Wednesday, June 23, 2021

Michael Bevan: Before the word finisher became famous, the definition of a finisher was given.

 The role of finisher in cricket is one of the most challenging.  The first thing to do is to be selfless and do haphazard slogging.  There are some champions like Mahendra Singh Dhoni and Mike Hussey who find their own method in every madness.  The same can be said for very few players.  Today we are going to talk about a finisher who was not flat but a helpful pitch to the bowlers and Michael Bevan played this role instinctively when there was no 60-meter boundary.

 Bevan was the Australian player who defined the word finisher before the word finisher became famous.  Like today's heroes, his game was not based on muscle power, but entirely on mind power.  How to bridge the gap, how to keep the scoreboard moving, whether the wicket is 8 or 9, Bevan never seems to be under pressure.  This left-handed batsman is the image of work and composed as it is called in English.

 Original finisher

 He played several masterclass innings in his career.  One such innings was in 1996 at the Sydney Cricket Ground.  Chasing 173 in 43 overs against the West Indies, the home team lost 7 wickets for 74 runs.  Bev, who was batting in the sixth position, batted calmly and without any confusion and dragged the match to the final over.  Need 7 runs in 1 over, 1 wicket left.  From there the equation is reached with 1 ball remaining 4 runs down.  In such a situation usually any batsman thinks of slogging the ball side leg.  But this is the same distance between mass and class.

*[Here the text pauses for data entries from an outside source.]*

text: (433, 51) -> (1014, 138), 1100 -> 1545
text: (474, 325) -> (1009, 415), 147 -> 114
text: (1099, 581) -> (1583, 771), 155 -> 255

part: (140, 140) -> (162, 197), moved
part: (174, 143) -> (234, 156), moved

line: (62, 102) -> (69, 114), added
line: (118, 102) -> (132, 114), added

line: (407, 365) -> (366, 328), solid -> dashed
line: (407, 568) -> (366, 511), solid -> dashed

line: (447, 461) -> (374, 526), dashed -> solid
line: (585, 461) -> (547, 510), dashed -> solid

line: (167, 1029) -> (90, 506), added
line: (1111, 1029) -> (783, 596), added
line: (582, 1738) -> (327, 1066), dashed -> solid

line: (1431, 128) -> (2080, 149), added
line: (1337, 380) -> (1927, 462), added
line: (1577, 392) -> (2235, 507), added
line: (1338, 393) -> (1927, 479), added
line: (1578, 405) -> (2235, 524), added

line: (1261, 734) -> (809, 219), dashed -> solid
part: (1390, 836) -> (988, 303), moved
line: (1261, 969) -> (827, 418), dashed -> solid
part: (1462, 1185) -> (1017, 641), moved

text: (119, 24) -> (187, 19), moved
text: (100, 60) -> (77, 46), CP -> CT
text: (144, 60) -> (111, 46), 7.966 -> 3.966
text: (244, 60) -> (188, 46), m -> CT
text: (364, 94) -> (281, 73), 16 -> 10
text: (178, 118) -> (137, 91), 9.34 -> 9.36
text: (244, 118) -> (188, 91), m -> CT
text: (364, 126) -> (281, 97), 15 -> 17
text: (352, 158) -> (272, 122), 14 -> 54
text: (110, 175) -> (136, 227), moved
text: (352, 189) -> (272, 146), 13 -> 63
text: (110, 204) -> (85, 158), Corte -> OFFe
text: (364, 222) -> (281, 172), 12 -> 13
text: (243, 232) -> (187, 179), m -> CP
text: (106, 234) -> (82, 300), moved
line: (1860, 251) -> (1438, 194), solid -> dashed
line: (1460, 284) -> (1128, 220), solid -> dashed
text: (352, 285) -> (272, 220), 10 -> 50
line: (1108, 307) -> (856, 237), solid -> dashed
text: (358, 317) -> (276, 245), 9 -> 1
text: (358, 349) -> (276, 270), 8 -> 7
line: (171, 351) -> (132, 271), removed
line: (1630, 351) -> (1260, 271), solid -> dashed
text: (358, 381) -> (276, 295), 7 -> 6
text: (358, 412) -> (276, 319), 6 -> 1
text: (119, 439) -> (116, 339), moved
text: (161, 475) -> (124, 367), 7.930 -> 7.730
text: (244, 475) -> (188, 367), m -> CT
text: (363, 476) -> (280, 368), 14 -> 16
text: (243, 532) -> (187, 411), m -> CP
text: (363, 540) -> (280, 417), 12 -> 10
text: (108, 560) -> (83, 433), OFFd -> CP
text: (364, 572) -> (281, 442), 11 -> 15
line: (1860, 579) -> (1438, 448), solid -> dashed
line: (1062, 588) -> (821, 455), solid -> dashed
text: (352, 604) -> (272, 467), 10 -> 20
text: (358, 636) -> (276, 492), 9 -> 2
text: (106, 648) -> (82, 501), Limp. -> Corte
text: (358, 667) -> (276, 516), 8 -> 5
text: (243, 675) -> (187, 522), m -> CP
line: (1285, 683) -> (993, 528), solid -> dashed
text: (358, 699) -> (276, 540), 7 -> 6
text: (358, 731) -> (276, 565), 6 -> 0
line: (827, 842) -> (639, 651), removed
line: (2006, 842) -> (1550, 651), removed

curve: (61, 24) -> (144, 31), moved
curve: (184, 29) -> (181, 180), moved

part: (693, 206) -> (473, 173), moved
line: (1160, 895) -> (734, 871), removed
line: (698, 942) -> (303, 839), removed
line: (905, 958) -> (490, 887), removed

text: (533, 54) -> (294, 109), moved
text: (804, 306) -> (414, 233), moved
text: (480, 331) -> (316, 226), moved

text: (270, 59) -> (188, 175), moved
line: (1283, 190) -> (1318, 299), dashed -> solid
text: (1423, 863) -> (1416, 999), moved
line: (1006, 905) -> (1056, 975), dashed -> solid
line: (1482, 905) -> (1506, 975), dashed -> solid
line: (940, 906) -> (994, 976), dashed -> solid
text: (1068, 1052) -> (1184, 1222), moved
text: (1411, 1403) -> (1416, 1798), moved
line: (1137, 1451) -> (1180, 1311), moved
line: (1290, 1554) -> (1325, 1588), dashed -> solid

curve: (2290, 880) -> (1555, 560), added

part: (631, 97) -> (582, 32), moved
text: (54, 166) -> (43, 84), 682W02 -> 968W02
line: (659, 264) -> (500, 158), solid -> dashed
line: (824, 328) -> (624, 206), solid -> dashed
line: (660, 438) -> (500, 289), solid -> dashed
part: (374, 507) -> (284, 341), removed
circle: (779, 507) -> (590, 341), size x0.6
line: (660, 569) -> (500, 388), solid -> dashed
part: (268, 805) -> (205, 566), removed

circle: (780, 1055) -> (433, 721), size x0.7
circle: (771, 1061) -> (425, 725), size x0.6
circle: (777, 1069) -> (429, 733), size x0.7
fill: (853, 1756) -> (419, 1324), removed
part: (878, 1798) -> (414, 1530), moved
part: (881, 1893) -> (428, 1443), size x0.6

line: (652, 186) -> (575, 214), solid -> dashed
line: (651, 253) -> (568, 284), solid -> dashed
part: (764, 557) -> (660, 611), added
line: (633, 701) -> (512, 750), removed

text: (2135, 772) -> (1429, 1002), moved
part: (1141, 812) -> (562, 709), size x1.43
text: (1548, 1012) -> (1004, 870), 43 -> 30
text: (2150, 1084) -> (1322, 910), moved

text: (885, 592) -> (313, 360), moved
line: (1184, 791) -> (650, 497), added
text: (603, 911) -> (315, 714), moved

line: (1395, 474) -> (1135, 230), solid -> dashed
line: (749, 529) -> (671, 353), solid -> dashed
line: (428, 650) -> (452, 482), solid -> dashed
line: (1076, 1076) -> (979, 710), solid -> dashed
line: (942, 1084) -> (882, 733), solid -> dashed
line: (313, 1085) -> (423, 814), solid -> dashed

 Bev won the losing match against the Kangaroos by hitting the ground down and this was not the peak of his career.  But that was the first step to success.  In that innings, Bev scored 78 off 88 balls, batting 150 minutes.  It involved only 6 boundaries.  Roner Harper was the bowler for Jenny.

 Some other amazing Knox

 Bevan's memorable innings is also remembered for his encounter against New Zealand, apart from Sydney's Last Ball Four chapter.  Chasing 246 in Melbourne in 2002, Ozzy lost six of his 84 batsmen.  From there, Bev made a memorable 102 * off 95 balls.  So 2 years later, despite losing 135/8 wickets in a 204-run chase against England, Australia were confident the match could be won.  Bev, who is battling a groin injury, led the team across the finish line by standing like a warrior.


 Bevan had the guru mantra in Ranchez that he was setting small-small targets.  Rather than panic at seeing a big picture, he believed in reaching the destination by setting small goals.  Today, Virat Kohli has become a chase master by playing calculative cricket in the same way.  Bevan's over-the-counter consistency is his biggest success.  Bev, now 51, scored 6912 runs in 196 innings of 232 ODIs at an average of 53.58.  During this time 6 centuries and 46 fifties.  None of the retired ODI cricketers have more than an average of two.